Even though Goldman worked as a nurse and a midwife for a while after her return to New York in 1896, her left wing beliefs and passions drew her back into the political fray. A man named Leon Czolgosz showed up at one of her 1901 speeches in Cleveland, Ohio. There is some disagreement as to whether or not Goldman met him or had further contact with him. She was struck by his handsome, sensitive face and Morton believes that Czolgosz arranged to meet Goldman some weeks later in Chicago, where he used the name, “Nieman.” It is known that the Chicago anarchists were uneasy about “Nieman.” Many of them distanced themselves from him and distrusted him. The editor of Free Society warned in his paper that “Nieman” might be an agent provocateur.

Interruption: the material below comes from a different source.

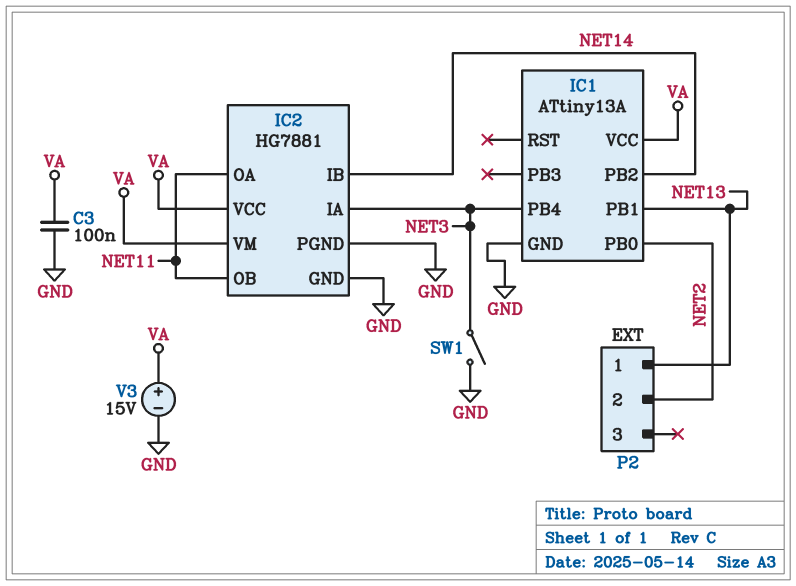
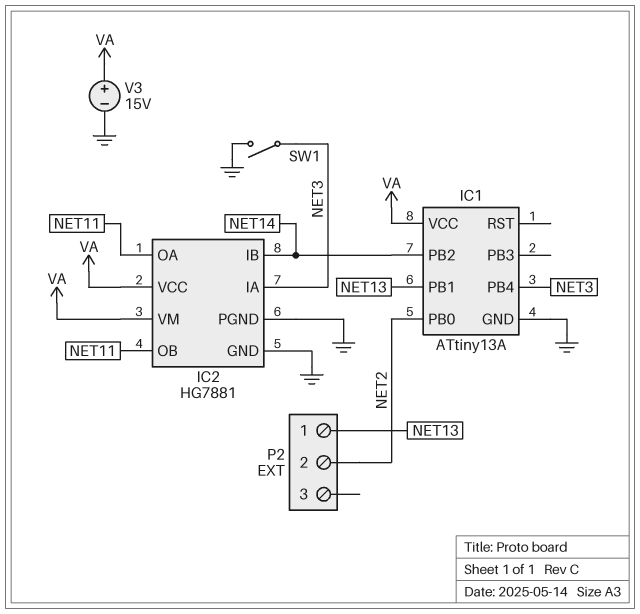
C3: 100nF (GND, VA) -> none

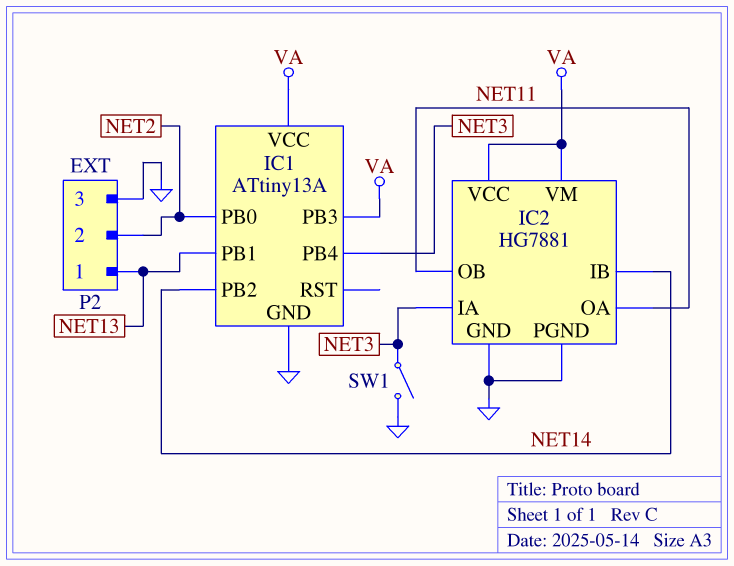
IC1 pin PB3: none -> VA
P2 pin 3: none -> GND
V3: 15V (plus VA, minus GND) -> none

The left’s uneasiness was not imaginary. On September 6, 1901, Czolgosz shot and killed William McKinley, the popular United States President, at the Pan American Exposition in Buffalo, New York. It took McKinley eight days to die and the press immediately blamed Goldman for the assassination. The headlines screamed: “Assassin of President McKinley an Anarchist. Confesses to having been Incited by Emma Goldman.” Czolgosz insisted that he had acted alone, at no one’s urging, but Goldman publicly defended him and this defense cost her dearly. She was the target of a nationwide manhunt and incarcerated once again. However, there was no real proof against her and she was released. The left wing was again blamed for terrorism and mainstream Americans became incensed by the violence they had witnessed. The left wing scrambled to disassociate itself from anarchists and anarchism and many anarchists were harassed and arrested in the assassination’s aftermath.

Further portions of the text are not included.